Edcon Financial Services provided credit facilities and financial services products to the Group's over 4 million cardholders. In November 2015, according to reports, Edcon Limited referred to the National Consumer Tribunal. In October 2017, it was reported that Edcon rewarded its customers with a revitalised thank U customer reward programme.

Bain Capital concluded a private equity deal that delisted the group from the Johannesburg Stock Exchange in 2007. Following the delisting the company experienced numerous challenges.

In early 2020, during the COVID-19 pandemic, the company ceased to pay rents for its retail locations while the resultant lockdowns in South Africa prevented businesses from operating. The group has subsequently gone into Business Rescue with a number of their subsidiaries being sold off to other Fashion Retail Holding Companies.

== Financial trouble ==
Following the private equity takeover by Bain Capital, Edcon had a succession of CEOs, lost significant market share, and struggled with an oversupply of leased floorspace. This was partly due to an increase in cheaper imported clothing and the increasing move to online shopping by customers.

In 2016 the company recorded a net debt of R24.7 billion and was temporarily taken over by debtors to avoid financial collapse. This resulted in the closure of 253 stores by 2018 as part of a recovery plan and by 2017 the company had reduced its level of net debt to R4.2 billion. In July 2018 Edcon announced that it was closing its Boardmans homeware and La Senza stores.

In January 2018, Grant Pattison became CEO.
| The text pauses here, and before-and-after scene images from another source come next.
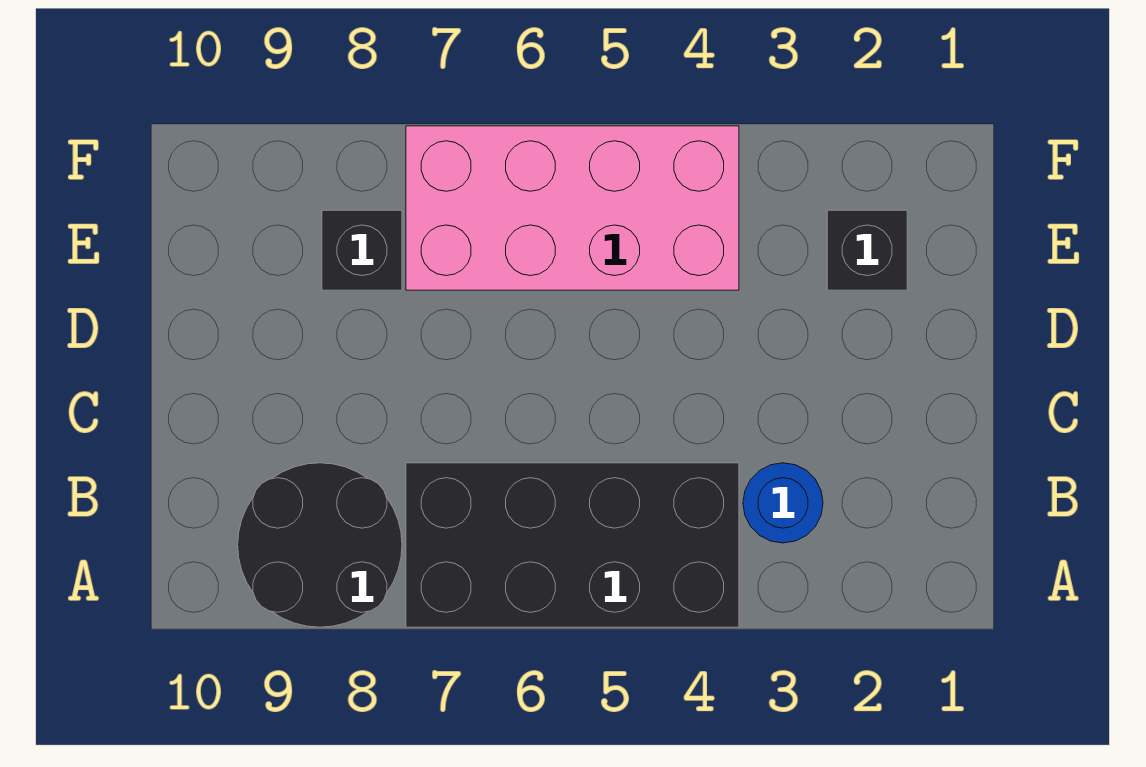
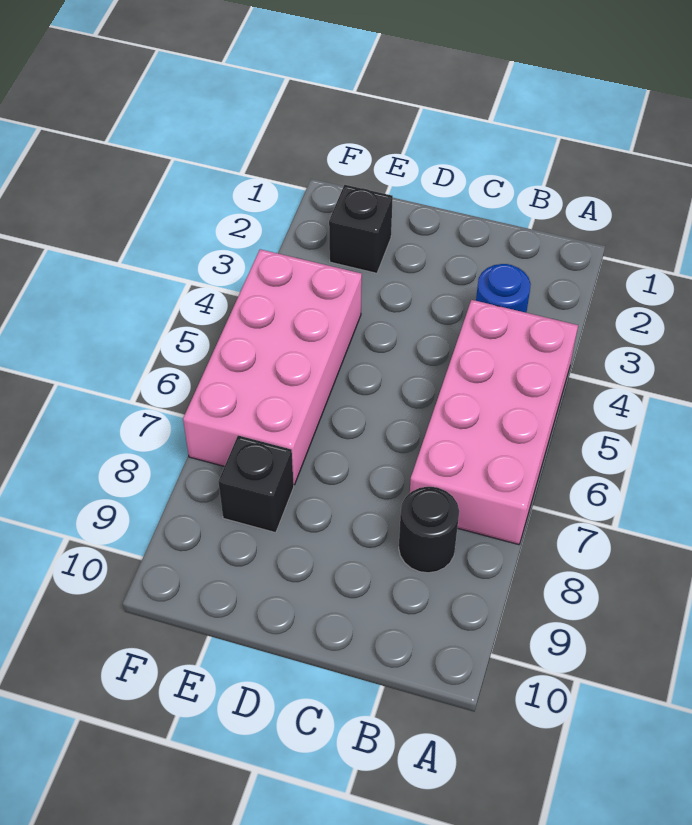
black brick A4:B7 level 1 -> pink brick A4:B7 level 1
black round brick A8:B9 level 1 -> black round brick B8 level 1

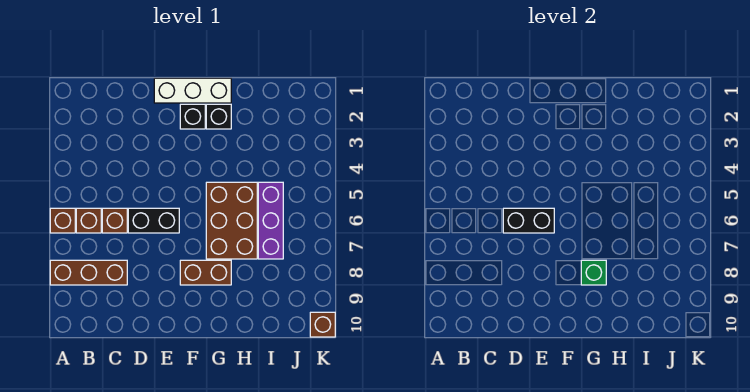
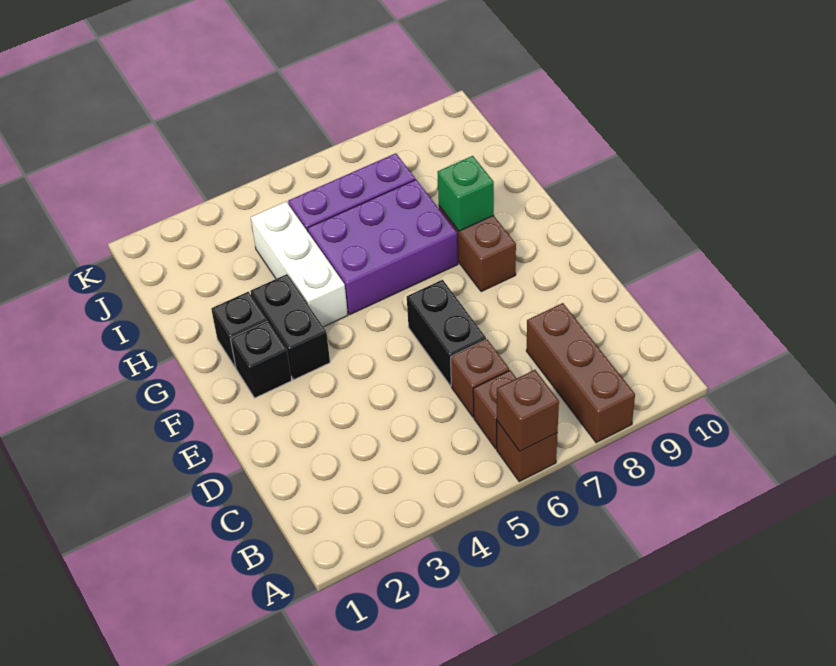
black brick D6:E6 level 2 -> black brick F3:G3 level 1
white brick E1:G1 level 1 -> white brick G4:I4 level 1
brown brick G5:H7 level 1 -> purple brick G5:H7 level 1
brown brick K10 level 1 -> brown brick A6 level 2

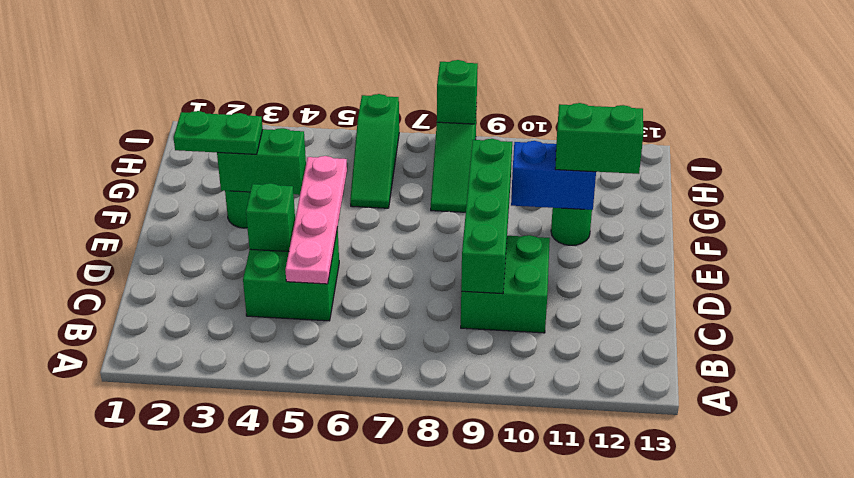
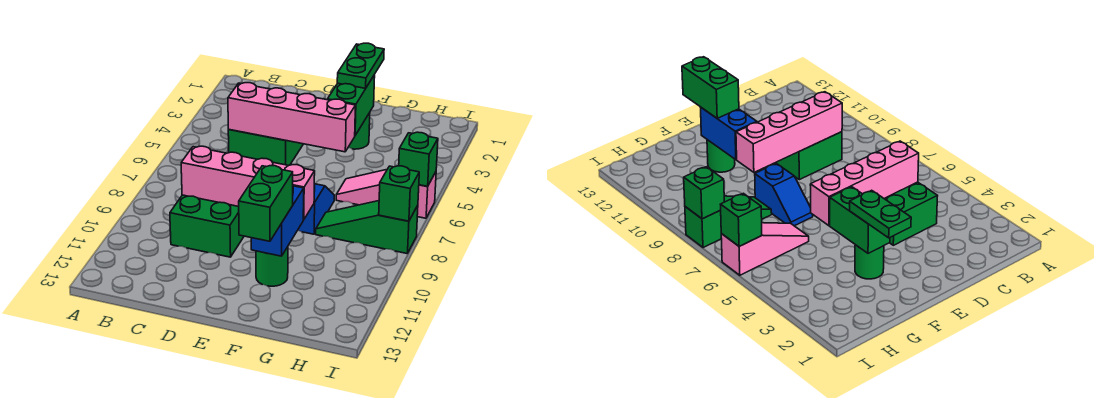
pink plate C5:F5 level 2 -> pink brick C5:F5 level 2
green brick C9:F9 level 2 -> pink brick C9:F9 level 2
green brick D4 level 2 -> green brick I6 level 2
none -> blue slope F7:F8 level 1 top 8
green slope G6:I6 level 1 top I -> pink slope G6:I6 level 1 top I

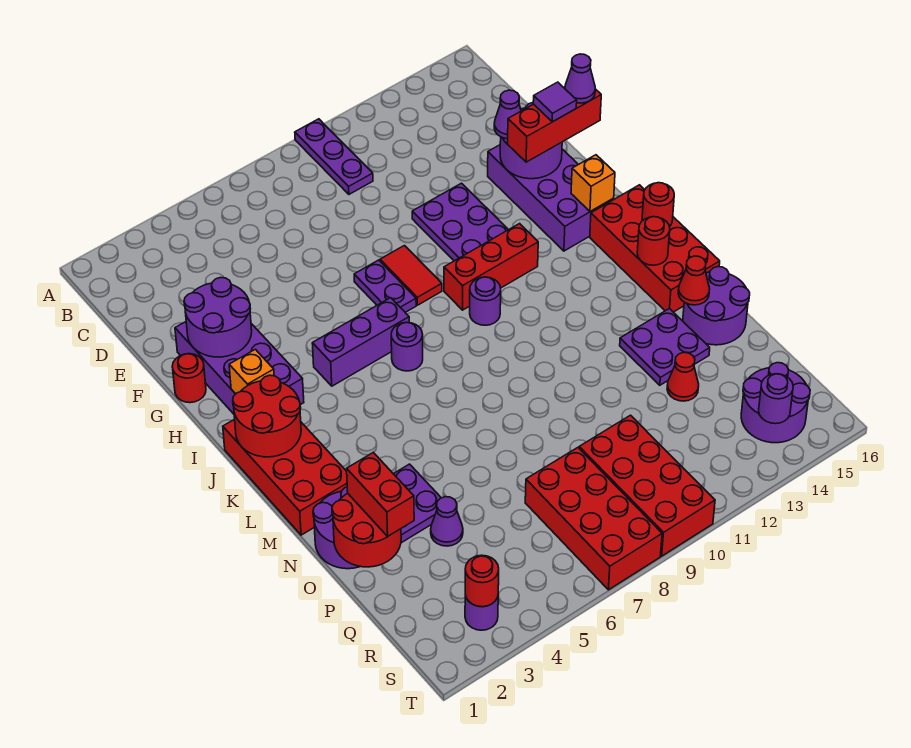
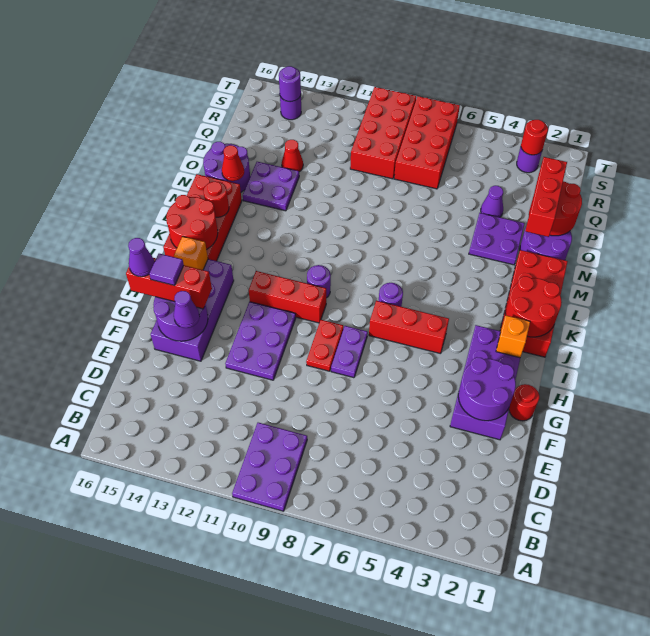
purple plate A10:C10 level 1 -> purple plate A9:C10 level 1
red tile G9:H9 level 1 -> red plate G9:H9 level 1
purple brick I5:I7 level 1 -> red brick I5:I7 level 1
red round brick K16 level 2 -> red round brick J15:K16 level 2
red brick O2:P2 level 3 -> red brick N2:P2 level 3
purple round brick R14:S15 level 1 -> purple round brick S14 level 1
In December 2018 it was reported in the Sunday Times that Edcon and its subsidiaries were on the brink of financial collapse and was seeking a deal with mall owners to reduce rental payments. Edcon disputed the reports but did state that it was working towards eliminating company debt and a deal to prevent the closure of its stores. The possible 44,000 direct and additional 100,000 indirect job losses should the company stop trading was used by trade union SAFTU to criticise President Ramaphosa's economic policies.

Following the COVID-19 lockdown in South Africa in 2020, Edcon announced that they had filed for business rescue and that approximately 5,000 jobs were on the line. On the 8th of September 2020, The Competition Tribunal approved the sale of Edgars to Durban Based, private fashion company Retailability, who owns three other brands, Legit, Style and Beaver Canoe. The Competition Tribunal also approved the sale of JET to The Foschini Group saving an additional undisclosed number of jobs in the process. The CNA Group was sold to a Mauritian Holding Company.

==Divisions==

| Brand | Market | Revenue (2015) in millions of Rands | Operating Profit (2018) in millions of Rands |
|---|---|---|---|
| Edgars | fashion | 13,929 | 1,305 |
| Edgars Zimbabwe | fashion | 799 | 101 |
| CNA | stationery | 2,011 | 35 |
| Discount/Jet | fashion | 10,771 | 1,220 |
| Red Square | fashion | - | - |
| Prato | fashion | CLOSED | CLOSED |
| Boardmans | homeware | CLOSED | CLOSED |

Defined by the target markets served, all retail business is structured under two divisions:
- Department Stores Division (serving middle and upper income markets):
  - Edgars (operates in Botswana, Lesotho, Namibia, Swaziland, South Africa, Zambia)
  - CNA (operates in South Africa, Lesotho, Botswana and Namibia)
  - Boardmans (operated in Botswana, South Africa, Namibia) (CLOSED in 2018)
  - Prato (operated in South Africa) (CLOSED)
  - Red Square
  - Temptations (CLOSED)
- Discount Division including (serving middle to lower income markets):
  - Jet (operates in Botswana, Lesotho, Namibia, South Africa, Swaziland, Zambia).
    - Jet Mart
    - Jet Shoes
  - Blacksnow (CLOSED)

The company's shares are publicly listed on the Johannesburg Securities Exchange and Zimbabwe Stock Exchange, and is part of the Zimbabwe Industrial Index.